Rapidez de respuesta a los cambios

La semana pasada, les comentábamos respecto de las diferentes posturas que se han presentado en relación al comportamiento económico en la zona Euro y las posibles acciones que tomaría el Banco Central Europeo.

En primera instancia, las medidas tomadas por el Banco durante la 1er semana de Septiembre, están empezando a dar buenos resultados, el anuncio de la reducción de la tasa de interés a prácticamente Cero, y el salir a comprar deuda privada, generó una gran liquidez, que condujo a un gran optimismo en los mercados y con ello una reducción en el tipo de cambio  Euro-Dólar del orden de un 7%, lo que de inmediato dio paso a una mejora en las exportaciones.

Otra medida crucial, ha sido que el tipo de interés de la deuda periférica, se redujo del 7% al 2 % en los bonos a 10 años, una medida sobre la que insistía mucho particularmente Italia.

También se redujo la prima de riesgo que y con ello hipotecas y deudas corporativas reducen su costo. Elementos ambos que causaban gran molestia a muchos de los países en la zona euro, al sentir que solo Alemania disfrutaba de este tipo de incentivos.

Diversos analistas coinciden en que si bien las medidas confieren ánimo y mejora en el corto plazo, el camino es largo aún y los costos inherentes al anterior desequilibrio se van a tener que seguir pagando por varios años.

Sugieren medidas más amplias, como el ampliar las compras directamente de bonos públicos ya que el principal mercado de deuda privada AssetBackedSecurities, y estos no están incluidos en el paquete porque el tratado de la UE lo impide, y existe una gran oposición por parte de Alemania.

Esta postura provoca que los analistas cuestionen el éxito de estas medidas, y aducen que esta gran inyección de dinero pueda provocar nuevas desigualdades en su distribución y varios países con mayores cargas, pudieran no beneficiarse de dichas medidas.

El presidente del BCE, Mario Draghi busca implementar una nueva doctrina económica con un enfoque particular en el empleo y la meta de conseguir abatir la inflación y romper la deflación existente en el corto plazo.
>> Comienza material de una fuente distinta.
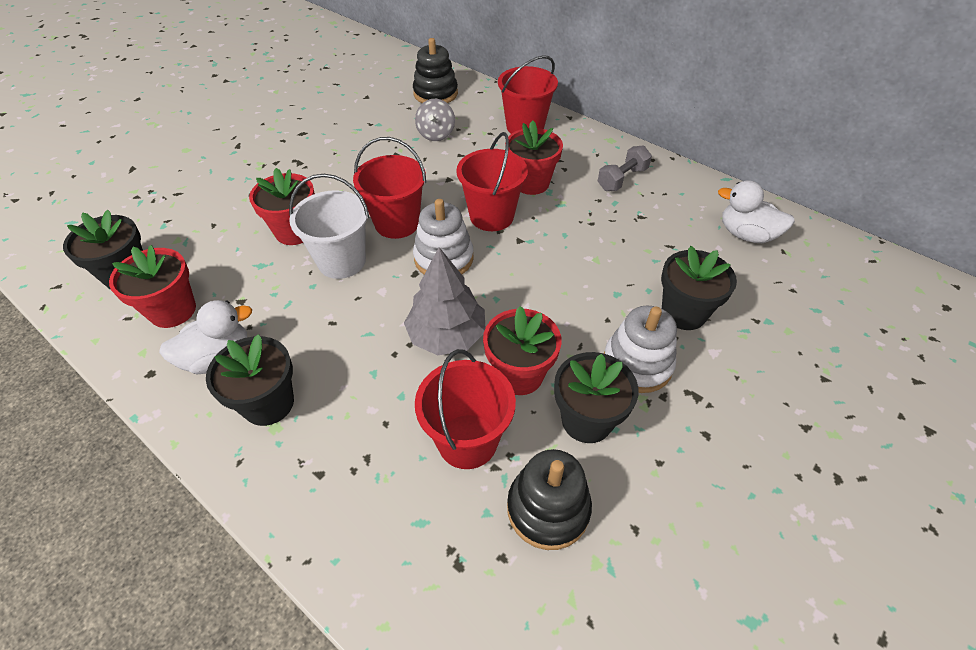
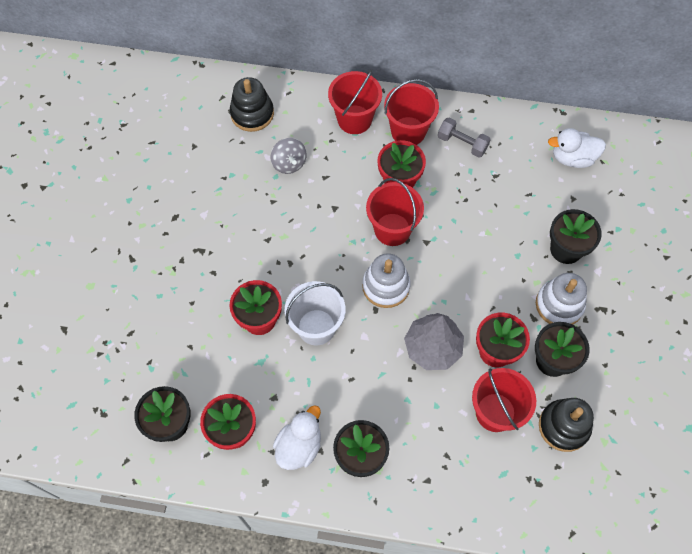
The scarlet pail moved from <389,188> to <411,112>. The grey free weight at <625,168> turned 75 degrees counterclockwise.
La propuesta rompe paradigmas ya que busca combinar una mayor expansión monetaria, al tiempo relaje la disciplina fiscal, promoviendo una mayor inversión y suavizando las medidas fiscales al contribuyente, y con ello propiciar mayor consumo.

La polémica persiste y algunos son criticados por tomar posturas “pro alemanas” (sumamente conservadoras) y otros por ser “pro italianizantes” por buscar reformas, inversión adicional, mayor demanda, y flexibilidad fiscal.

Lo cierto es que la búsqueda de un acuerdo de mayor profundidad, es lo que puede permitir que estas medidas tengan el tiempo suficiente para demostrar su validez, si el lado conservador impone su hegemonía, los resultados serán parciales y poco duraderos.

Es de llamar la atención el que en la zona Euro, estén aplicando medidas para promover la inversión, reducir la carga fiscal y estimular el consumo interno, mientras en México seguimos queriendo establecer que el esquema fiscal actual esta inhibiendo precisamente nuevas inversiones, ahuyentando a los contribuyentes hacia la informalidad y generando desempleo.

Requerimos mayor velocidad de respuesta a los cambios.